My 4 year old recently got diagnosed with Autism. I immediately started searching for therapy sessions and started to fill in her DLA forms to cover the cost of these sessions as i know they aren't cheap. But I hear she is entitled to some therapy sessions!!!

Firstly I have a few questions to ask if anyone knows any advice or answers to these - 

1. Are children entitled to any therapy after diagnosed? If so what are they entitled too?

2. Whilst filling in the DLA form we are still awaiting written confirmation letter of her diagnosis is it best to wait for the letter to come out or can I just add to the forms the pediatricians contact details etc and write "awaiting written confirmation letter of diagnosis"

Also regarding the behaviour. She gets frustrated quite easily. She has some speech delay although she has come on leaps and bounds. We still struggle with the emotion side of things. If she's playing and something keeps falling apart she does a loud scream although it doesn't turn into a meltdown it's the fact she even screams in the first place. Then 5 seconds later she is over it !! We shares lovely with us adults but struggles and gets annoyed if she has to share with peers and children around her age. 

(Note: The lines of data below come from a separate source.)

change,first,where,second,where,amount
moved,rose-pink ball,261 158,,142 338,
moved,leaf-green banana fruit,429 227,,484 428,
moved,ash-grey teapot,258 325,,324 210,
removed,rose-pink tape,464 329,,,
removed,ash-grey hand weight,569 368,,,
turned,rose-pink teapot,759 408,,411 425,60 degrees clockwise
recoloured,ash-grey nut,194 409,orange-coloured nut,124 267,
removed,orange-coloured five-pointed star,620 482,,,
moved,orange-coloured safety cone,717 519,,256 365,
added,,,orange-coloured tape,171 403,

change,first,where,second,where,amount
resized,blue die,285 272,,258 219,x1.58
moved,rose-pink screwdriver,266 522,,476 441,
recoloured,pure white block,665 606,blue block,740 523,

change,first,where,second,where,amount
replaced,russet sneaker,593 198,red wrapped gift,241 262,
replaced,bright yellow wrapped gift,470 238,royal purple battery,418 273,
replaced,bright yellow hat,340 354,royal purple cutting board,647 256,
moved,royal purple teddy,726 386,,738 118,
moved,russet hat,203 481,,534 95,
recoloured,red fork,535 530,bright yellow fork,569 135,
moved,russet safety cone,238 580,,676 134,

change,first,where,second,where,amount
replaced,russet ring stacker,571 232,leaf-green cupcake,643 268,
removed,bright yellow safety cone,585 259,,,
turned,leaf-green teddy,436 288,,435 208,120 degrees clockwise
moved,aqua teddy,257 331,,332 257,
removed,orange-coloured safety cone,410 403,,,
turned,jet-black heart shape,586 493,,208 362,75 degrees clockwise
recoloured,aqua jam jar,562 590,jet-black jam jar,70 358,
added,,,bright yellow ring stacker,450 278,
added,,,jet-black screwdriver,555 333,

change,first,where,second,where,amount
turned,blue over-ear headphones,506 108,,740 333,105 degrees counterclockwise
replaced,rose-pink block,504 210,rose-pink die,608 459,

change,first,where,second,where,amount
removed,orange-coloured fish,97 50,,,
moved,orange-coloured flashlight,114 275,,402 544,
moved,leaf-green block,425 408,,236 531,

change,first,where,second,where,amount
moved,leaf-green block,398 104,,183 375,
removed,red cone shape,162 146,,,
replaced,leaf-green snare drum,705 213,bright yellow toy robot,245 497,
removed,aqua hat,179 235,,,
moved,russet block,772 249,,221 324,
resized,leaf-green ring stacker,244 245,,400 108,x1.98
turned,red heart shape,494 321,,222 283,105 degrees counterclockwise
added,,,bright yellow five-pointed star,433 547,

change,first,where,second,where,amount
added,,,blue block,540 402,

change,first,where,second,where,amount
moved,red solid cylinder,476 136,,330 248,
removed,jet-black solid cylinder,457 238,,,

Is there any advice in this area? How can we calm her down or teach her other ways to vent instead of just screaming when adverts come on when she's watching YouTube or if she can't open something she screams. Etc

Also any way with words we can use with her when she's playing with her cousins to help her share.

Thankyou in advance 

Parents
  • there is no "normal" person inside an autistic one. we are different, with unique strengths and weaknesses. was does happen when you attempt to "calm down" an autistic person is that they learn to suppress their autism, which is known as autistic masking or camaflouging. and this always results in severe mental health problems later in life. here's a link:

    https://www.healthline.com/health/autism/autism-masking#bottom-line

    what you could try doing is adjusting your daughters environment rather than the person.... and they can then go on to live happy, fulfilling and slightly different lives. so i'd recommend letting her scream, it's likely a "stimming"  response to sensory and emotional overload. it is good, as it is a core element of autistic self regulation. i'd also recommend finding a autistic parents support group, as parenting an autistic kid can be vastly different to parenting a non autistic one.

    autistic people find sharing very challenging at any age so shouldn't be forced to do so as it's very stressful, they have a strong sense of possessions. there is also a concept known as double empathy which means autistic people and non autistic people have an "understanding" barrier emotionally and can't understand each other - this may include between you and her. so to help her make friends try find her other people on the spectrum who are her age.

    i do hope this helps!

  • although in theory you could teach her to use other stimming outlets such as rocking or hand flapping. i just suspect at her age that will be next to impossible and definitely very stressful for her.